An Early Americanist in Austenland

Screen Shot 2017-05-30 at 10.28.06 AMOf course I cannot speak (or type) for everyone, but in the past six years, one specific word has never been far from the forefront of my mind: copyright. While I think that copyright is an incredibly fascinating and complex historical subject —and thus why wouldn’t everyone be talking about it all the time—it is probably because intellectual property was the subject of my dissertation that I spent so much time thinking, reading, and writing about it. I’m now in an exciting, strange, and surreal moment where I’ve defended my dissertation and am conceiving of what the manuscript will look like. And in this window two other words have come up: Austen and de Staël.

For the first time in my career as a historian, I am going to be giving a talk in which I do not say the word copyright—or any of the related phrases of literary property, maps, Federalists, steamboats, and pirates—once. Last summer, I came across this CFP. 2017 makes the two hundredth anniversary of the death of Austen, famed English novelist and commentator on the economic and social practices of the British regency period, and Germaine de Staël, the powerful public intellectual, author, and political figure of revolutionary and Napoleonic France. The conference, #AustenStaël, is focused on the reputations, legacies, and future interpretations of both women.

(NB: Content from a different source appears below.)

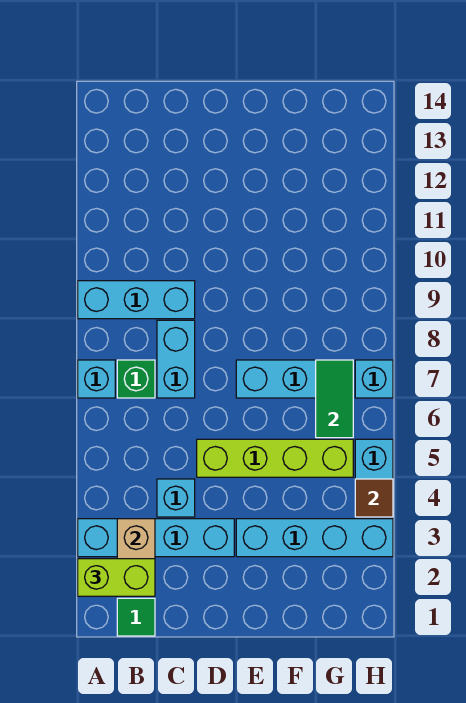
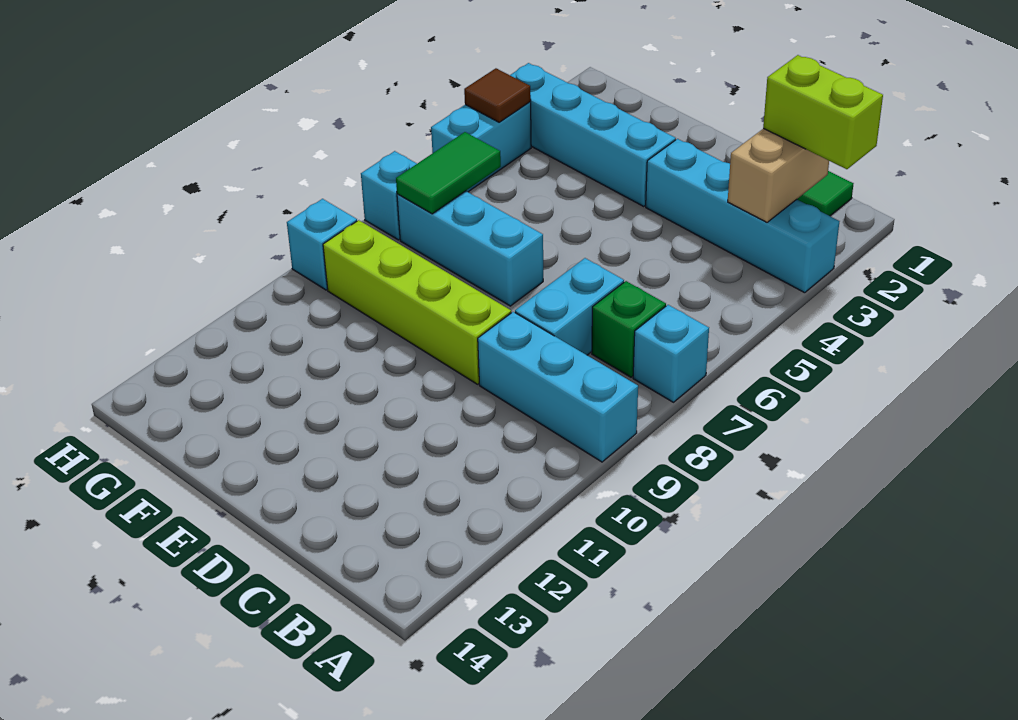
cyan brick C4 level 1 -> cyan brick H9 level 1
lime brick D5:G5 level 1 -> lime brick D9:G9 level 1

During my masters and Ph.D. coursework I took two classes, each of which focused on Austen and de Staël respectively. I had a phenomenal experience in both of these classes, particularly in being given the opportunity to mine how each figure wrote about women in history, such as Lady Jane Grey, in their respective works. De Staël’s political career as well as her fascinating personality made her the perfect subject around which to study many aspects of the French revolution, and European nationalisms more broadly, and how each interacted with American counterparts. Austen’s political engagement and personal life were far subtler in nature, and yet struck a similar nerve in terms of saga and satire in historical narratives. Dissertation-duty called though, and so those term papers and interests remained firmly in 2013.

BUT. July’s conference is giving this Early Americanist the chance to cross the Atlantic, literally and historiographically, and workshop a paper very much in its juvenilia stage. However, as previously stated, I have never presented work that is not in some way related to my now-manuscript. So the past few weeks I’ve asked friends and colleagues for some advice on how best to approach this new experience, and hopefully their suggestions may resonate for other folks in a similar position.

The first and most concise perspective was to be very direct: establish that this is a new project distinct from your other work, and express an interest for feedback in that vein. Given that I am neither a gender historian, a literary scholar, or any kind of expert in eighteenth and early nineteenth century France, better to be as clear about that as possible and explain what I do know, and what I’d like to know more of. Second, do a “limited” crash course. You’re not, as one ‘friendleague’ pointed out, going to be able to read everything and anything on Austen and de Staël by July. You should read-up as thoroughly as you can by using the conference program as a good starting point to introduce yourself to scholarship you may not have been exposed to before. View this first presentation as a way to seek out scholarship you might not have known otherwise, and go from there.

Third, and most complexly: fandom. Like many, many people around the world, Austen was one of my first literary inspirations, and I’ve read every one of her novels so many times I’ve lost count. Pride and Prejudice was one of two books I first bought on my own, with my own money—along with E.L. Konigsberg’s A Proud Taste for Scarlet and Miniver (but that is better saved for next week’s #FoundingFiction round-table)—and I strongly think that Persuasion is one of the most scathing pieces of economic commentary in the nineteenth century. I am in other words, an avid reader and enthusiast of Austen. I am also aware, to put it bluntly, of the pitfalls and potential unprofessionalism of that interest.

Based on my queries, it seems that the best way to avoid this particular problem is to be cognizant of it. Most sets of scholarship I’d image have their equivalents – in Early America, the reference is founder’s chic – and I think those can best broached by open conversations about the impulse and then using those as a starting point to plumb deeper. And oddly enough, it was this impulse that more or less got me to the central question of my conference paper. Being so invested in Austen’s books myself resulted in the very unwieldy question of why, a question in part inspired by Rachel Brownstein’s work, and then moved back about two hundred years. Why do two young women in completely different geographic, economic, religious, and cultural climates focus on a particular young, mistreated, and brilliant Queen of England? Are they fans? Are they satirists? Are they historians or novelists? Or are they some porous combination of all of the above?